There have been two approaches to examining the effectiveness of weight loss apps. One is the traditional randomized controlled trial, which is generally considered to provide best level of evidence, although a limited number of these have been conducted.8,10 The commercial app MyFitnessPal® was used in a randomized controlled trial to test its efficacy when introduced in the primary care setting in the US. After 6 months, there was no significant change in weight in those who received the app and those who did not.39 Turner-McGrievy and Tate40 included FatSecret’s Calorie Counter® app (FatSecret.com) in a randomized controlled trial and compared receiving two podcasts on weight reduction per week and an app, to a group only receiving podcasts, but reported no additional benefits for weight loss. Stephens and Allen41 added the Lose it!® app to a four-arm multicomponent intervention and also failed to find any difference in weight loss between the two arms with self-monitoring and those without, but the study was underpowered to detect this as it was a pilot study.

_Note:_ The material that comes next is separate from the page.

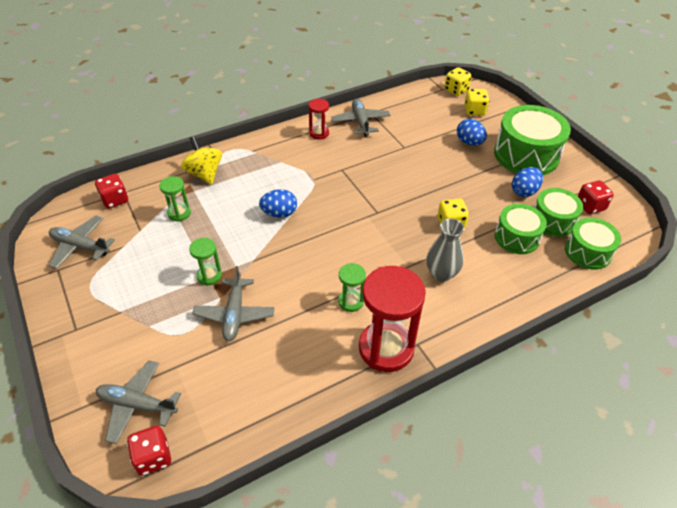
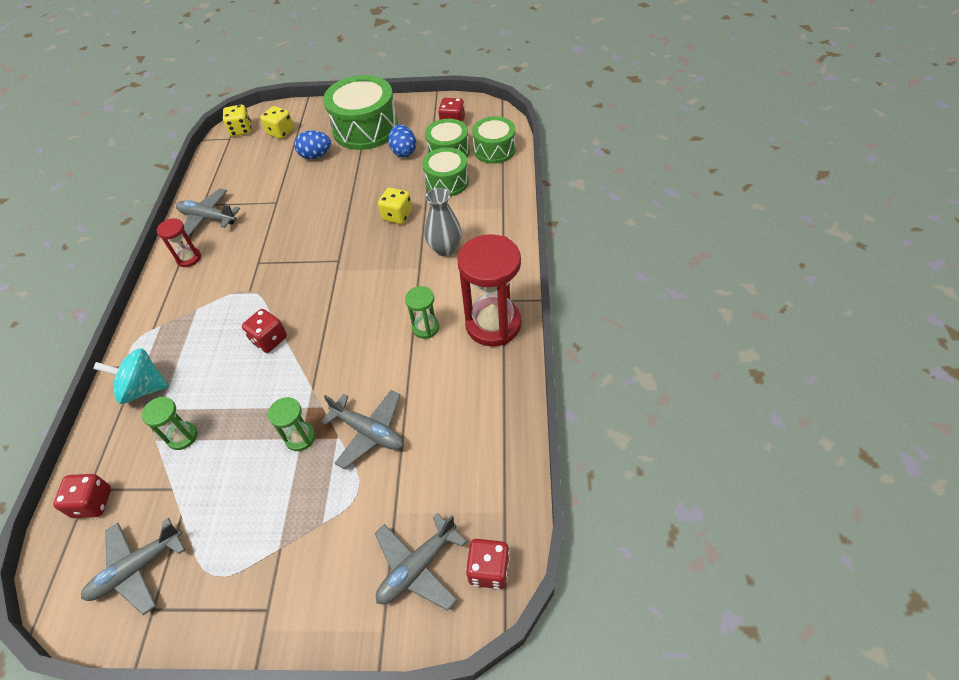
camera: 55 degrees left, 5 degrees up
(204, 174) = (143, 388): yellow spinning top -> turquoise spinning top
(279, 213) = (269, 340): blue egg -> red dice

The results from carefully controlled trials of the use of apps designed by health professional researchers are equivocal. Carter et al42 designed My Meal Mate, and a pilot randomized controlled trial showed that those using the app lost significantly more weight at 6 months than those recording on a website or using a pen and paper diary. It is noted that using the app increased adherence to the self-monitoring regime and resulted in more study completers. Svetkey et al43 compared the use of a weight loss management app designed by health professionals alone and in combination with health coaching versus control group. No significant difference was found in weight loss between the standalone app condition and the control group; in fact, participants receiving the intervention only through the app lost the least amount of weight. The health coaching and app for self-monitoring group lost significantly more weight at 6 months than the controls, but these effects were not sustained at 12 and 24 months. Their findings highlight that health coaching and counseling may need to be a part of interventions using mHealth technologies.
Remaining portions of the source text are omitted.